The increased serous concentration of cTnT is a diagnostic “golden standard” for acute myocardial infarction according to ESC/ACC criteria. The diagnostic sensitivity of an elevated IMA for myocardial infarction is 100%, but the specificity is only 34.5%. This is because IMA is a diagnostic index for MI not infarction [28]. In the present study, the serous IMA content was increased significantly in the PC6 group after the operation. The serous concentrations of CK-MB and cTnT in both groups increased without statistical significance at the time of the 4th week after the operation. Combined with the results of the ECG, which lacked the representative manifestation of myocardial infarction, it was indicated that there was no acute myocardial infarction at the time of 4th week after the operation, and remarkable ischemia still existed. Moreover, the serous IMA level at the baseline of the ST36 group was significantly higher than that of the PC6 group, and it was increased after the operation, but there was no statistical significance compared with itself baseline. This result might be due to individual differences and the small sample size. However, the ischemic ST-T changes and pathologic Q wave in the ECG and the cardiac dysfunction shown by cMRI still indicated that there was cardiac ischemic injury in the ST36 group. The serous cTnT and IMA decreased significantly after acupuncture in both groups, which indicated that acupuncture at PC6 or ST36 was able to diminish the myocardial ischemic injury.
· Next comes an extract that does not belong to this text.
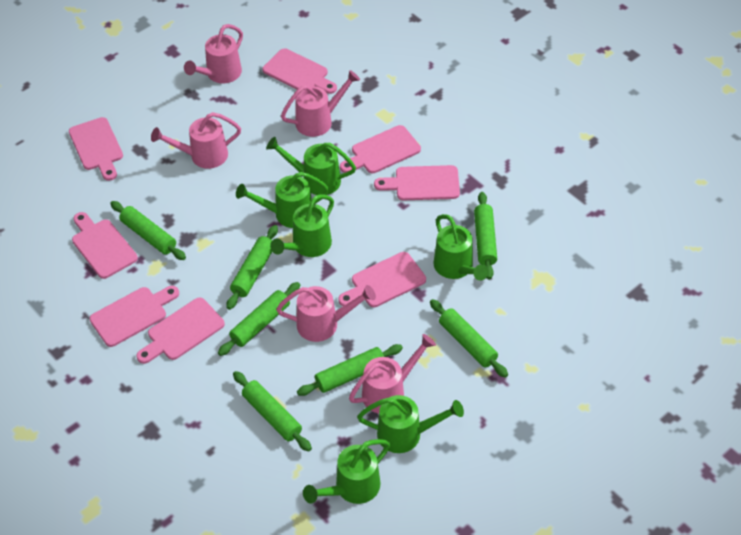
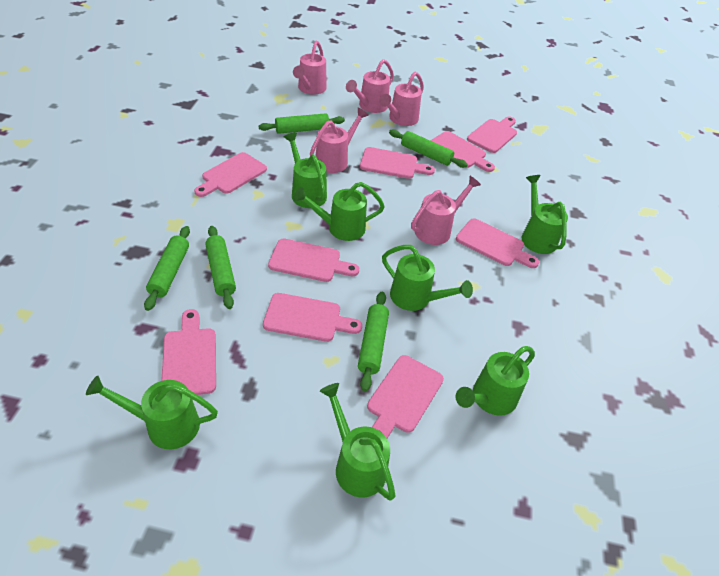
green rolling pin: 7 -> 5
green watering can: 6 -> 7
pink cutting board: 8 -> 9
The renin-angiotensin system (RAS) excitement is one of the pathological characteristics of IHD. Myocardium and vascular endothelium can express all the elements of the RAS. The RAS can interact with cardiac sympathetic system. Ang II promotes the sympathetic nerve ending releasing norepinephrine, which leads to increasing the myocardiac oxygen consumption. Ang II also plays an important role in ventricular remodeling. It promotes cardiomyocyte hypertrophy and myocardial interstitial fibrosis. In the present study, the serous Ang II of the PC6 group was increased after the operation, which was consistent with previous studies [29, 30]. Cardiac ischemia is able to stimulate the RAS system, and then the serous Ang II concentration increases, while there was a decline trend in the serous content of Ang II in the ST36 group, which was also due to individual differences. The serous Ang II concentration was decreased after acupuncture at PC6 but increased after acupuncture at ST36. It was indicated that acupuncture at PC6 might be beneficial to inhibit the ventricular remodeling induced by chronic myocardial ischemia. It is necessary to explore further to verify the hypothesis.

cMRI is a three-dimensional stereoscopic imaging technique with high precision. It is more sensitive and specific at the aspect of diagnosing cardiovascular disease. The results are not affected by the problem of imaging window and the artificial subjective factors of the operator [31]. cMRI possesses its advantage compared with cardiac ultrasonography. It is a new golden standard for assessing heart function [32]. The present study is the first time to assess the acupuncture effect on heart function by using cMRI. The LVEDV and LVESV increased and the LVEF decreased after the operation, which indicated cardiac dysfunction. It resulted from ventricular remodeling after cardiac infarction [33]. Within weeks and months after myocardial infarction, it is followed by fibroblast proliferation and collagen deposition and scar formation [34]. Histological examination revealed that cell rupture, a reduction in the intercellular space, stretching of myocytes, and slippage of groups of myocytes lead to wall thinning in both infarcted and noninfarcted regions [35]. Ventricular dilation is a compensatory response to maintain stroke volume as the LVEF was decreased [33]. But the dilation would increase the diastolic and systolic wall stress, which would bring about further ventricular enlargement [36]. The results of the present study showed that the LVEDV and LVESV of the both groups increased and the LVEF of the PC6 group decreased further after acupuncture. Although there was an increasing tendency in the LVEF of the ST36 group after acupuncture, it was still significantly lower than that of baseline level. It indicated that acupuncture could not inhibit the pathological progress of cardiac remodeling and improve the cardiac dysfunction. It was also observed that LVWM of the PC6 was significantly less than that of the ST36 group after acupuncture, which indicated that acupuncture at PC6 might be able to inhibit the left ventricular hypertrophy. These results were consistent with that of the serous Ang II concentration. In another study, NE at PC6, BL15, and ST36 for 7 weeks could increase the LVEF significantly in the chronic heart failure rat model [37]. However, the therapy duration was much shorter in the present study. EA or NE at PC6 may inhibit the RAS, decrease serous Ang II, and inhibit the left ventricular remodeling. We speculate that acupuncture at PC6 may have a stronger remote potential effect on the heart systolic function and increase the LVEF.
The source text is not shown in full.